The process involves senior management in public hospitals applying to the NTPF to secure funding, outlining their opportunity to get long waiting patients treated faster and providing a specific treatment plan and solution. The application is reviewed by our commissioning team and then forwarded to NTPF senior management for approval.

The NTPF has strong financial oversight procedures and processes in place to administer insourcing funds. It only makes payment in respect of specific, named patients who have been on a public hospital waiting list, and then only on receipt of detailed invoices from the public hospital confirming that care is fully complete and the specific named patient has been discharged. Payments are made only to the hospital and never to any individual consultant or staff member. Internal governance on the management of the insourcing work remains with the referring public hospital, with the agreement under the NTPF’s memorandum of understanding that the funding is used as specified and agreed.

On the impact on patients, the NTPF’s approach to commissioning front-line care has been overwhelmingly successful in ensuring public patients get access to quicker treatment over the past number of years. Since 2019, the NTPF has arranged surgery or care for almost 1 million public patients, helping the system move closer to Sláintecare waiting times targets. Over the last two years, almost 500,000 public patients received their surgery, consultant appointment, scope or diagnostic scan faster because of the NTPF.

Last year, the NTPF exceeded its patient treatment targets set out in the 2024 waiting list action plan by over 10%. This year, it is again ahead of its set treatment and care targets for 2025. Last year, NTPF activity between commissioning and validation accounted for the removal of over 317,000 public patients from the scheduled care waiting lists.

Turning to the allegations of the misuse of funds, the NTPF and its board have been deeply concerned by recent allegations of breaches of its processes by public hospitals concerning insourcing initiatives. The NTPF first learned of the internal CHI report outlining the misuse of NTPF money in CHI through the media. We immediately placed a temporary pause on all insourcing work with CHI and initiated a review of this work. Both parties worked closely together, and on receipt of the appropriate assurances by CHI management confirming its ongoing compliance with existing NTPF procedures, we recommenced insourcing work. The engagement of the CHI senior management and CEO, Ms Lucy Nugent, greatly expedited the process, thereby minimising the impact on patients.

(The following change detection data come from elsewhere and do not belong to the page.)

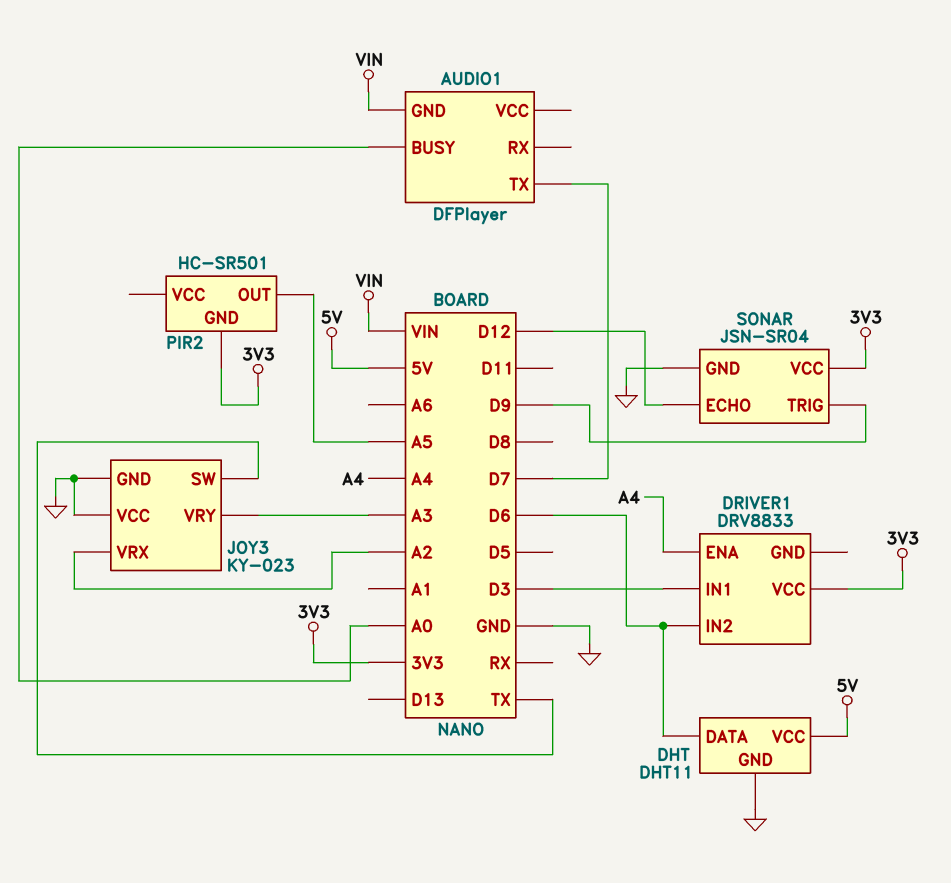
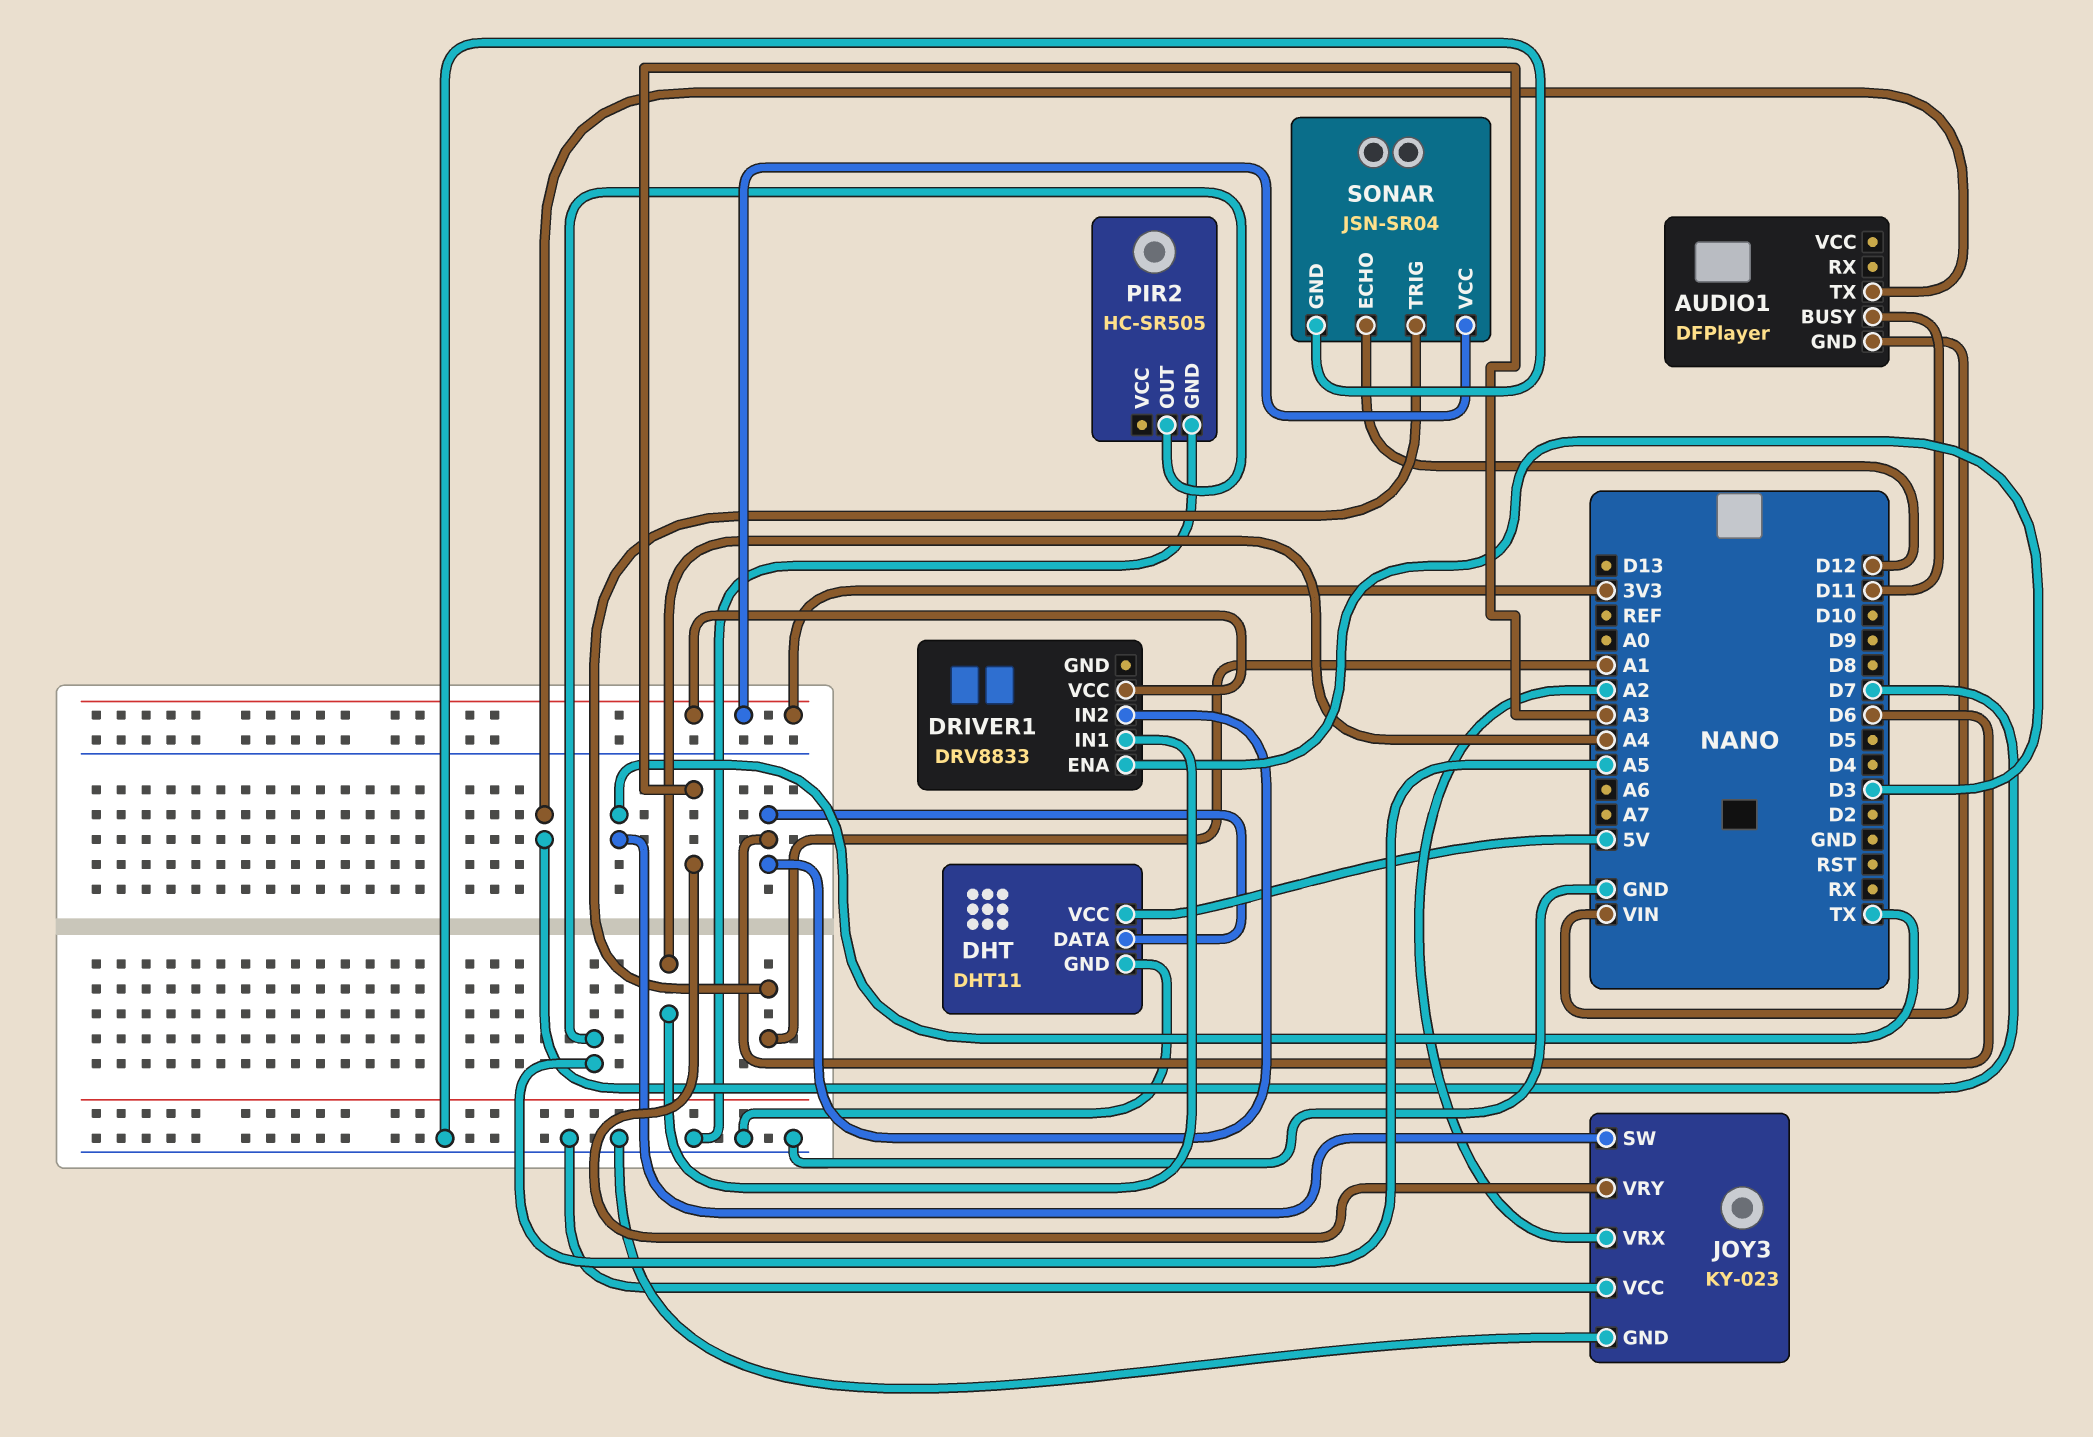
AUDIO1 pin BUSY: A0 -> D11
DRIVER1 pin ENA: A4 -> D3
DRIVER1 pin IN1: D3 -> A4
PIR2: HC-SR501 -> HC-SR505
PIR2 pin GND: 3V3 -> GND
SONAR pin TRIG: D9 -> A1

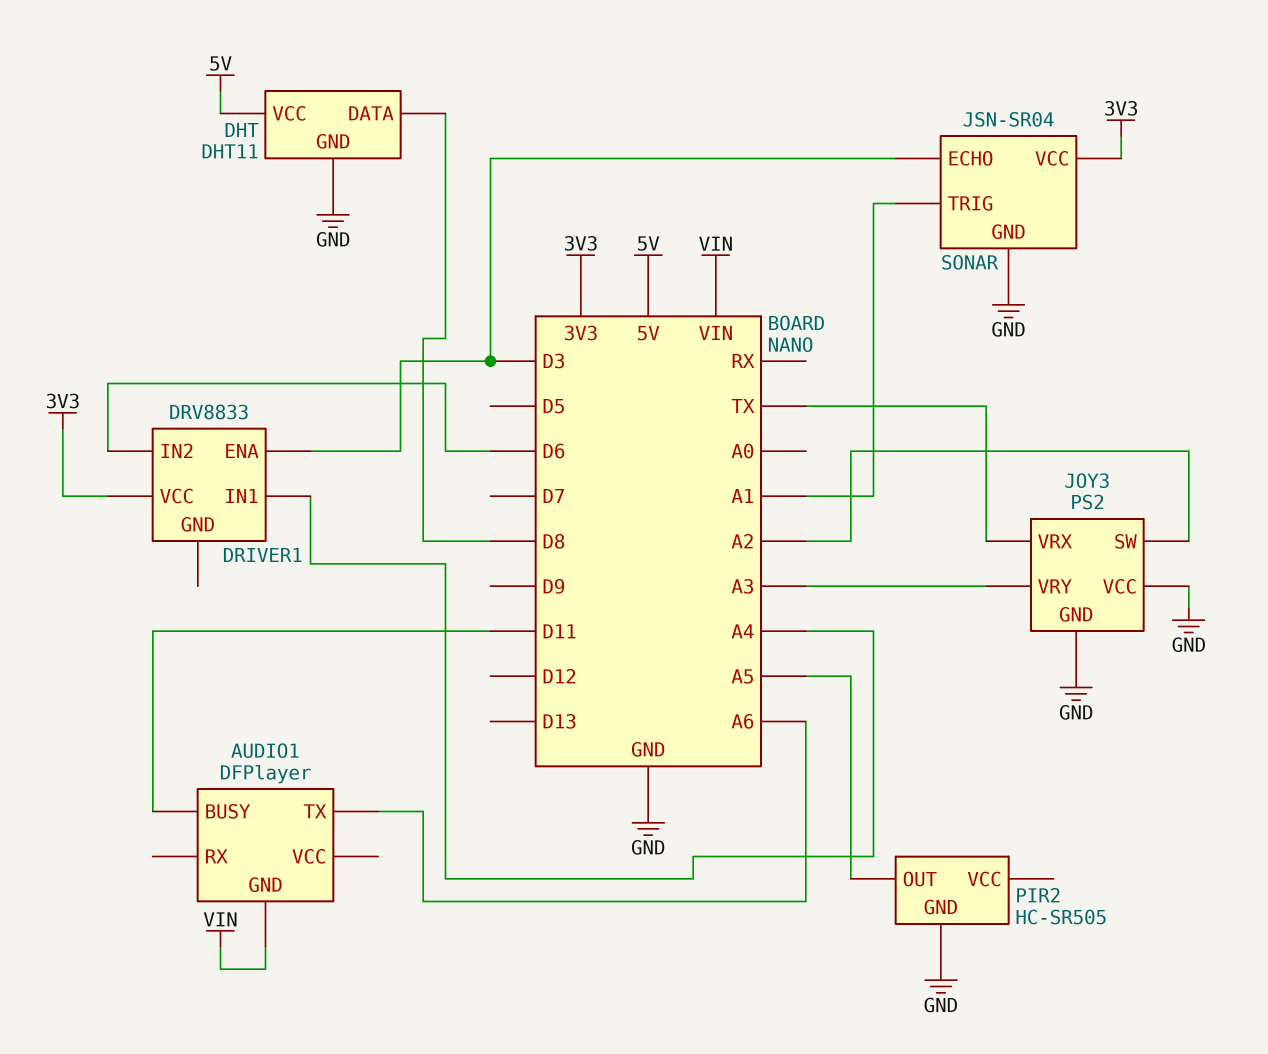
AUDIO1 pin TX: D7 -> A6
DHT pin DATA: D6 -> D8
JOY3: KY-023 -> PS2
JOY3 pin SW: TX -> A2
JOY3 pin VRX: A2 -> TX
SONAR pin ECHO: D12 -> D3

On learning of potential issues in regard to NTPF-funded insourcing work at Beaumont Hospital, the NTPF immediately suspended all insourcing work and payments at Beaumont and informed the Department of Health and HSE of its concerns. The HSE's internal audit is currently carrying out a detailed review in Beaumont. We are ready and willing to recommence insourcing once we receive the necessary assurance regarding the appropriate use of NTPF funds. We are working closely with the HSE regional executive office on this matter.

The public must have full confidence and trust in the insourcing process. We are working alongside the Department of Health and HSE to increase governance and oversight across our insourcing work with public hospitals. As part of this process, the NTPF CEO has written to all hospitals which participate in insourcing initiatives funded by the NTPF to seek assurances of full compliance with our memorandum of understanding. We are now assessing the responses received and will provide a comprehensive report to the Department of Health and HSE.

Looking to the future, the board and executive of the NTPF take their responsibilities to the public taxpayer very seriously. We will take whatever actions are necessary to ensure our spend is fully protected for the benefit of public patients and taxpayers. While waiting lists remain a challenge for the general hospital system, our priority for the remainder of the year is to continue to work with the Department of Health and the HSE to get long-waiting public patients access to treatment and care and keep overall waiting times as low as possible as we continue to work to achieve our Sláintecare targets. I thank the committee.